Truthfully, she did not care very much about the physical danger at the moment; the numbness inside her was too vast. That realization frightened her a little, but she pushed it aside.
"Alba will take me in," she continued quietly. "And Lilly."
Her voice nearly broke on the child's name, the sudden fracture catching in her throat. She looked down immediately, blinking rapidly against the burn behind her eyelids. Lilly slept on, blissfully unaware of the storm.
"I ken I have nay right to her," she said, the words coming out low and precise, as though she had already argued this with herself and lost. "She was left at his door. She is his ward. He is her guardian in law and by obligation. I ken all of that."
She looked directly at Isobel. "But he has spent nine months learnin' to tolerate her presence, and I have spent nine months learnin' her.
Who she is. What frightens her. What makes her laugh before the sound even comes.
I ken every sound she makes in her sleep.
" Her voice thinned to a thread. "I am nae askin' for permission, Isobel.
I am askin' for time. If he wants her back, he kens where to come. "
Margaret closed her eyes briefly, a phantom ache tearing through her womb. Leaving her, even for a few hours, felt physically unendurable. But she knew she could not ride fast enough or safely enough carrying an infant through uncertain, dark mountain paths while smoke spread across the hills.
"I'll go ahead first," Margaret said, her voice dropping to a whisper. "Alone. I'll prepare Alba's house for us. Then, please, Isobel... arrange a covered carriage and bring Lilly after me tomorrow mornin', once the roads are safer and the smoke has cleared."
Isobel stared at her, her eyes shining with unshed tears. "Ye shouldnae have to do this alone, Margaret. Let me send a guard with ye."
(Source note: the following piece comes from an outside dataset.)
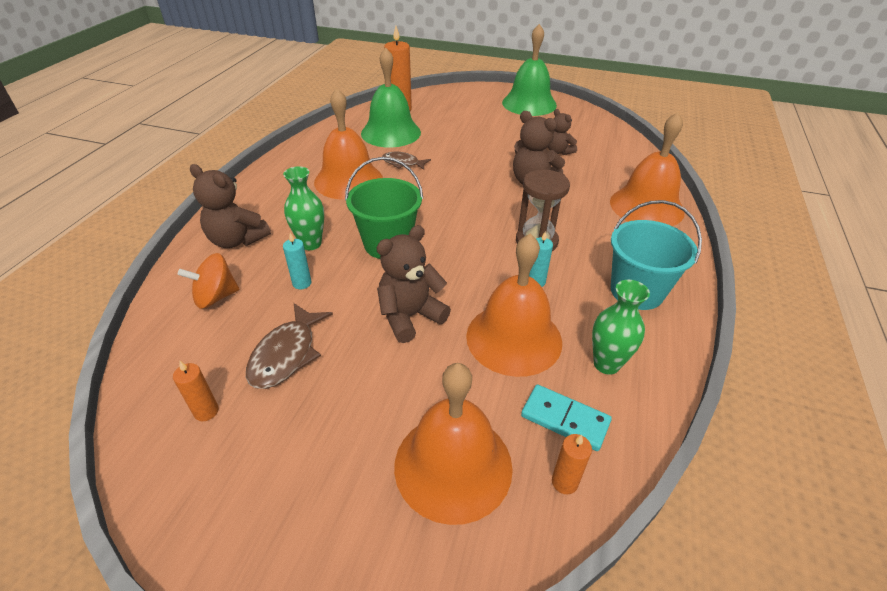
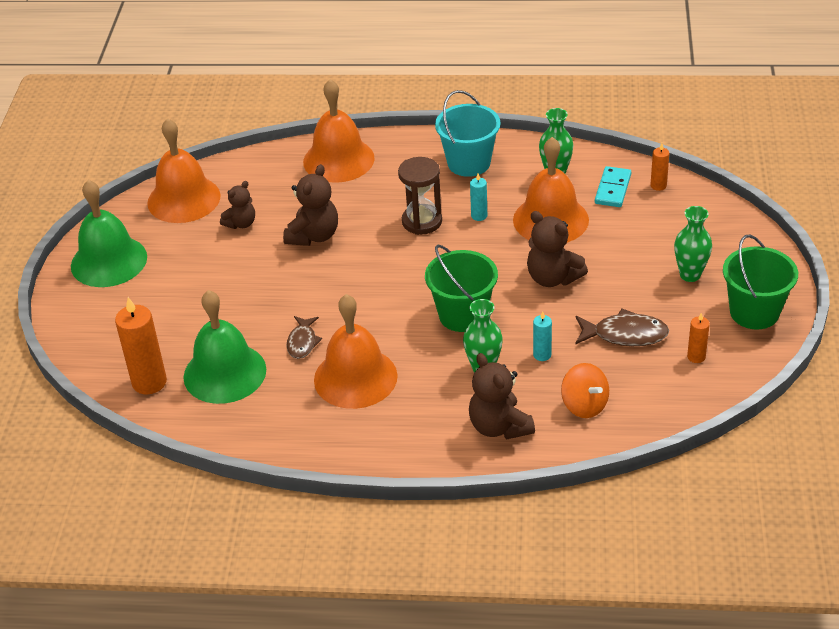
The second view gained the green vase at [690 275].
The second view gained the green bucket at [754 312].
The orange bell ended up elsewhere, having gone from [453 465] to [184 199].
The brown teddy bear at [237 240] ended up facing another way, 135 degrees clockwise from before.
The deep tenderness in her sister-in-law's voice nearly shattered the last of the fragile control Margaret held together. She looked away quickly, focusing on the dark wood of the door frame.
"I have done everythin' else beside him," Margaret said, the profound ache finally slipping fully into her voice. "This I must do for meself."
Silence filled the bedchamber.
At last, Isobel exhaled a long, shaky breath. Then, she nodded once. "I'll help ye."
Margaret nearly wept from the sheer relief of it. Instead, she crossed the short distance between them and embraced Isobel carefully, tilting her body so she wouldn't crush Lilly between them.
Isobel held her tightly, her arms strong and reassuring.
When they pulled apart, Margaret moved quickly. She knew with absolute certainty that if she stopped moving now, or even sat down for a moment, she would collapse onto the floor and never get up again.
Within minutes, Maisie was called, her eyes wide with shock as she quietly packed a small travel bag of essentials. Isobel slipped out of the room to arrange for two trusted, tight-lipped stable hands to prepare Margaret's favorite mare at the south gate, away from the chaos of the main yard.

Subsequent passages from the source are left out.